Why I Haven’t Left Facebook (Yet)

For those of you who don’t know me, I’m a recently-retired English teacher and a writer with an aggressive plan (I intend to publish 10 books between now and Christmas 2022).

Like many of you, I’m not thrilled with Facebook. They’ve taken too much information, too much control, and not shown enough restraint. I’ve read about the ways that Facebook radicalizes QAnon followers, supports racist groups and generally does not act like a good local or global citizen.

More and more, I’ve come to the conclusion that the world would be a better place without Facebook.

And yet, I’m still there.


Well, that ‘author’ part is a big reason why.

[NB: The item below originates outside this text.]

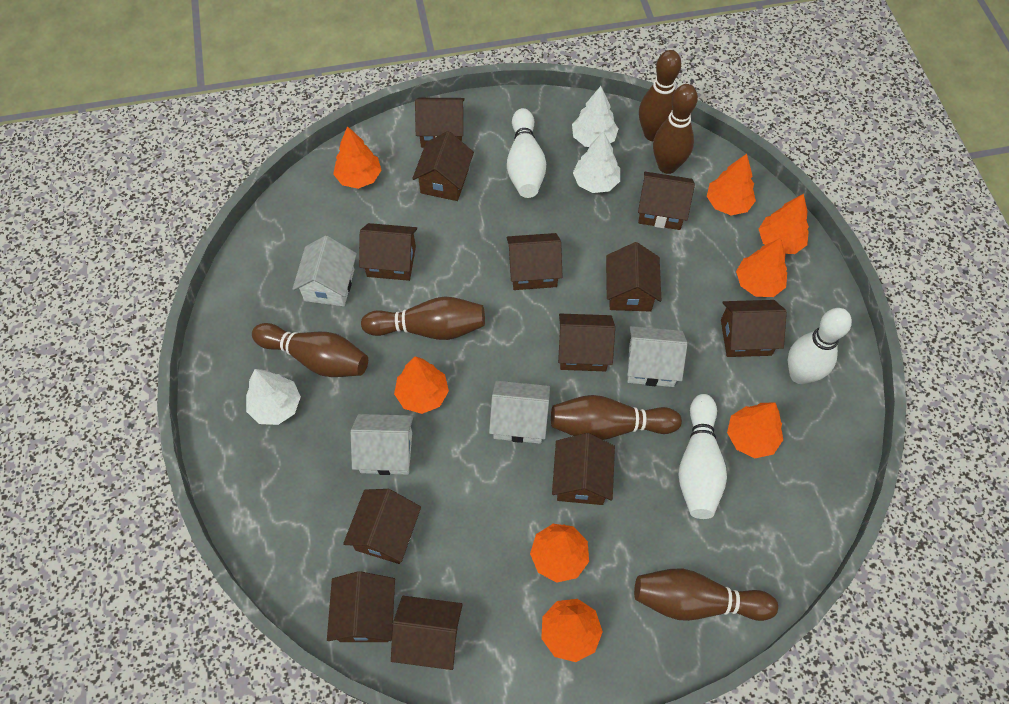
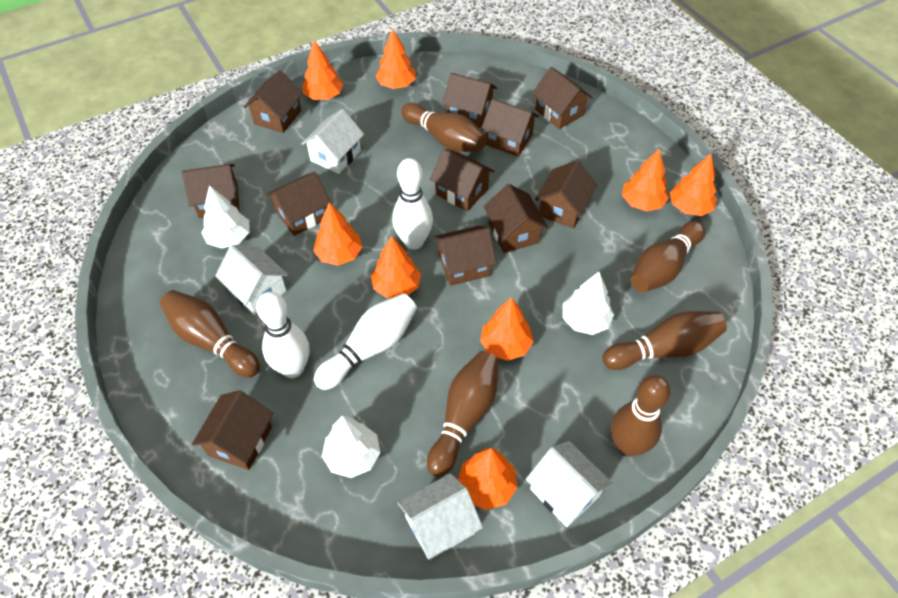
brown house: 12 -> 11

There are too many resources that exist on Facebook alone. Facebook has gained a monopoly on certain communities, and I need three of them for my career.

There’s a group that’s specifically about how to market your writing when you’re an author. The group is run by authors for authors and is a great example of the philosophy that “A rising tide lifts all boats.” They offer so many free resources and lessons, help anyone who has questions … it’s an amazing resource for a new author and one that I’d want to contribute to once I’ve got some successes to draw lessons from.

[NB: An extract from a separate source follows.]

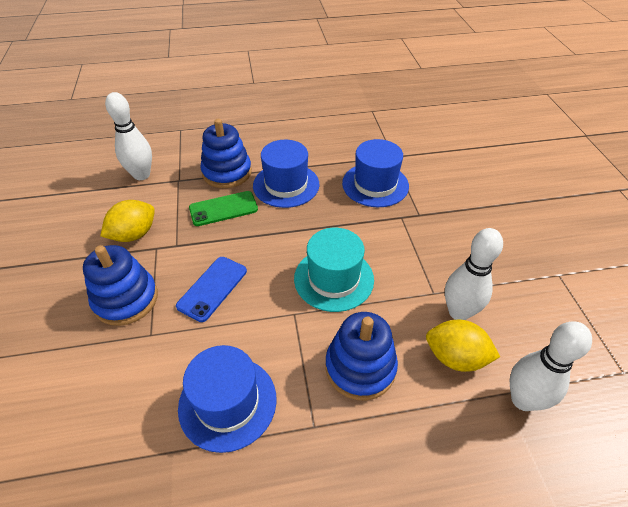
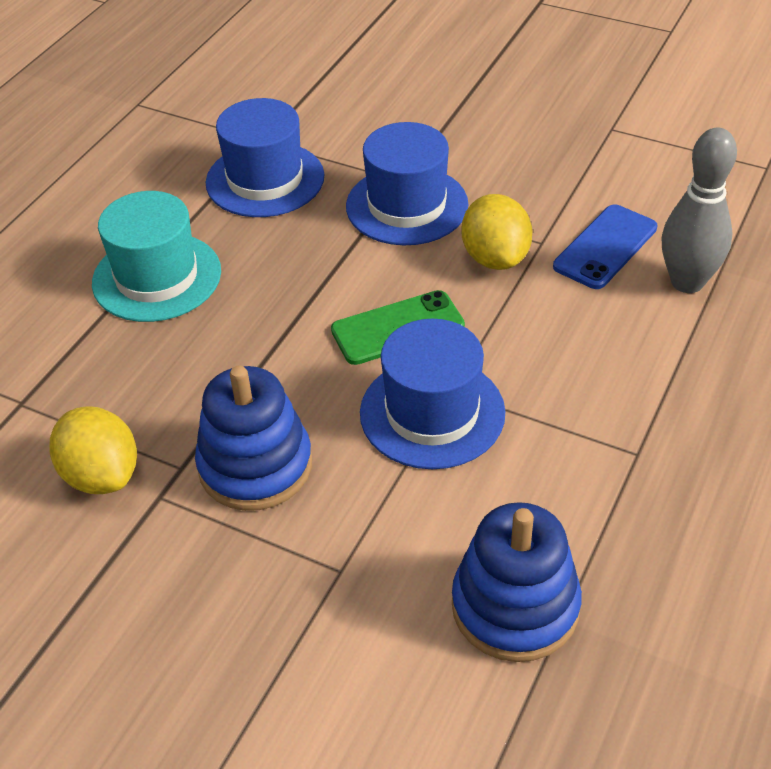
blue stacking toy: 3 -> 2
grey bowling pin: 0 -> 1
white bowling pin: 3 -> 0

There’s another group that’s specifically for my genre of writers. All it does is track which short story markets are seeking submissions. Now a lot of this information can be found elsewhere, and I know a few places that it appears in, but this group has the value add of writers who have worked with those markets before telling of their experiences. Again, a great tool for an ‘emerging writer.’

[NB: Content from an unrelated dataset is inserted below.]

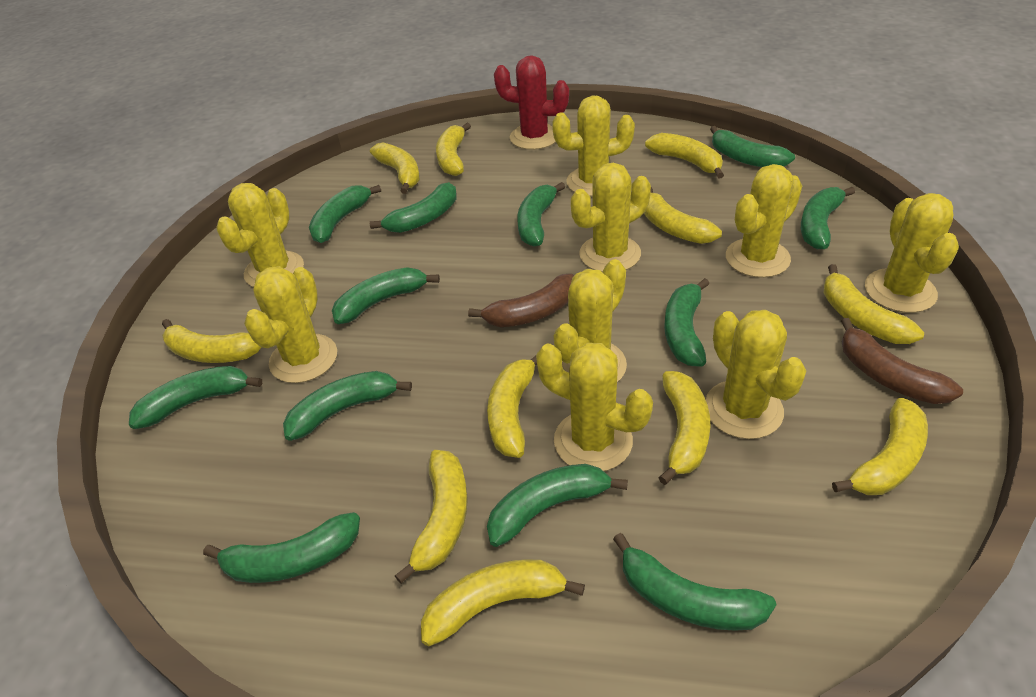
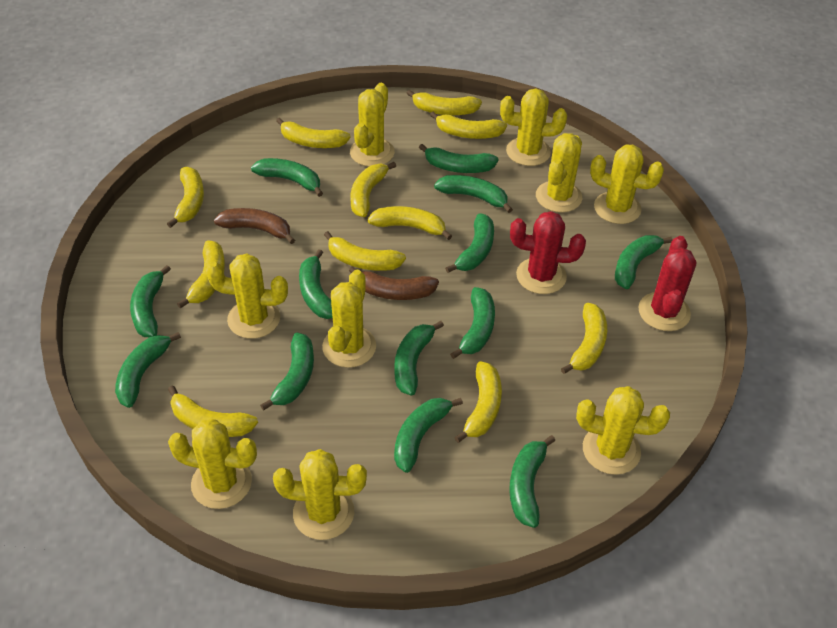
green banana: 12 -> 13
red cactus: 1 -> 2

There’s another Facebook group for my genre of writers that’s solely focussed on craft. This is an essential tool for a successful writer. Again, there are other places, Codex may be one of them, or Scribophile or the Online Writers Workshop (the latter at least is a paid membership group).

The combination of these three resources, not available in any one other place, but probably replaceable across a broad spectrum of online communities, is one of the main reasons I’m still on Facebook.

The other is advertising. If you’re a writer, there are (too) many options to attract new readers. The two most impactful options are advertising on Amazon and Facebook. You can’t advertise on the platform if you’re not a member.

You’ll notice what’s absent from this list of reasons to stay – the personal social reasons. They’re fading rapidly.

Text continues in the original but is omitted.